Now, the exact number of flights necessary for a specific RLV to start running in the black will vary a lot depending on the details. The commonly quoted magic number of 50 flights per year mentioned above depends on a lot of assumptions, not all of which may be valid. One typical assumption that may not be valid is that the development cost for an RLV will be much higher than an ELV. This may be true if you develop an RLV using the same processes you would use for an ELV, but there are arguments that there may be ways to use the fact that the vehicle is reusable to actually make development cheaper.
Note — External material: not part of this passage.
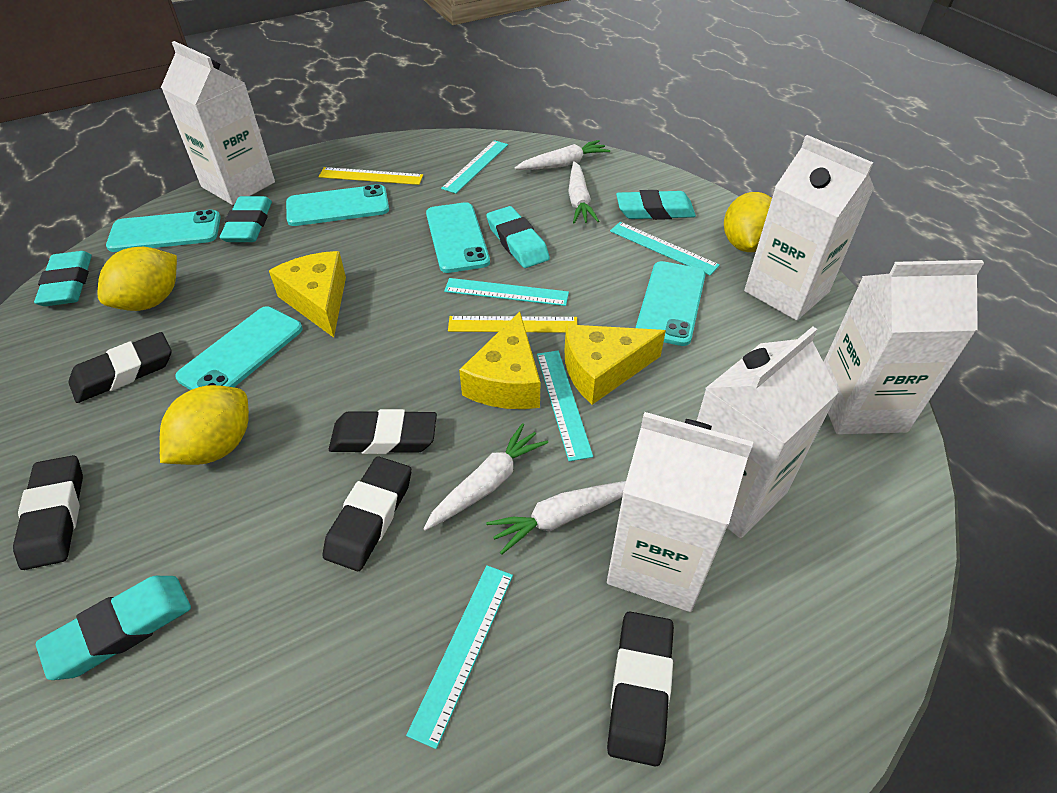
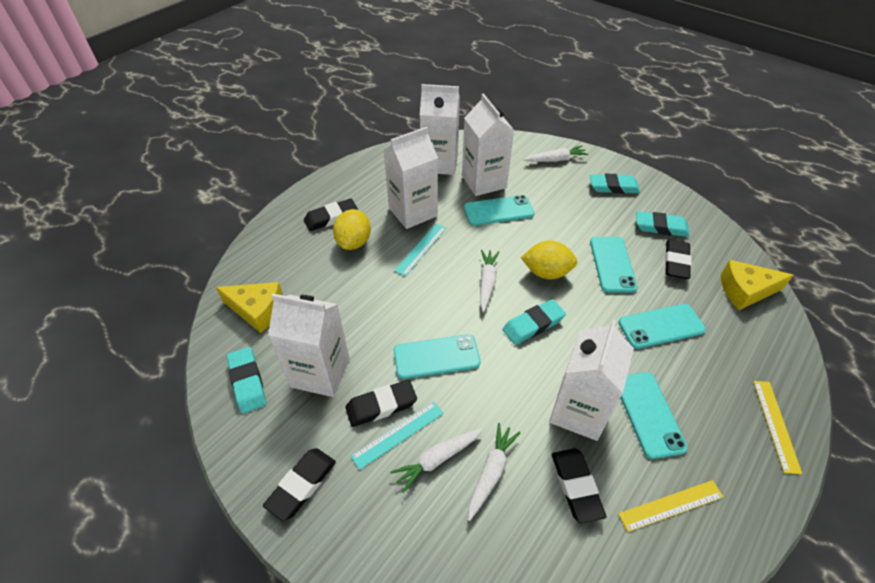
turquoise eraser: 5 -> 4
turquoise ruler: 5 -> 2
yellow cheese: 3 -> 2
yellow lemon: 3 -> 2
Regardless of how the numbers come out though, the fundamental reality is that RLVs need larger flight rates than most existing ELVs see in order to make economic sense.
Achieving Higher Flight Rates: Launch Supply and Demand
In order to achieve higher flight rates, you need both a vehicle capable of high flight rates and enough demand to buy all those flights. You need both parts of the equation in order to make the business case close. The Shuttle is a good example of what happens when you try to do an RLV that doesn’t meet either of those criteria. The Space Shuttle fleet was incapable of coming anywhere near the 50-100 flights a year they needed to get to be economical, and there also weren’t 100 flights per year worth of payloads that the Shuttle could fly. The end result was a very expensive RLV system that flew as infrequently as ELVs and ended up costing several times as much.
Attacking the supply side of the problem mostly involves technology development and maturation. Operability is one key to economical RLVs–If it takes you more than a week to turn around your vehicle, there’s probably something on it that isn’t really robust enough for prime time. If your TPS system for instance takes hundreds of people weeks to inspect, maintain, repair, and qualify for reflight, it’s probably too dangerous and marginal to use on an operational system. It is unclear if the technology we have currently is up to this task, but this is an area where suborbital RLVs are having an important impact. The key will be finding technologies or combinations of technologies that allow you to make engines, TPS, and other systems robust and low-maintenance while still maintaining enough performance to make the rest of the design close.
Now, while us rocket nerds love debating things like the technical aspects of making a low-cost, robust RLV, the demand side is probably even more important. One of the common refrains you hear from industry veterans about RLVs is “where’s the money going to come from to pay for enough payloads?” As Rand Simberg used to say in his usenet tagline back when I was first getting into the whole space thing “Extraordinary launch vehicles require extraordinary markets”. While focusing on the technology side of the problem, and using an “if you build it they will come” approach to handling demand might be a great deal for those who end up buying your company’s bankrupt corpse, it’s probably not the route that ought to be taken if you actually want to make a profit for your original investors.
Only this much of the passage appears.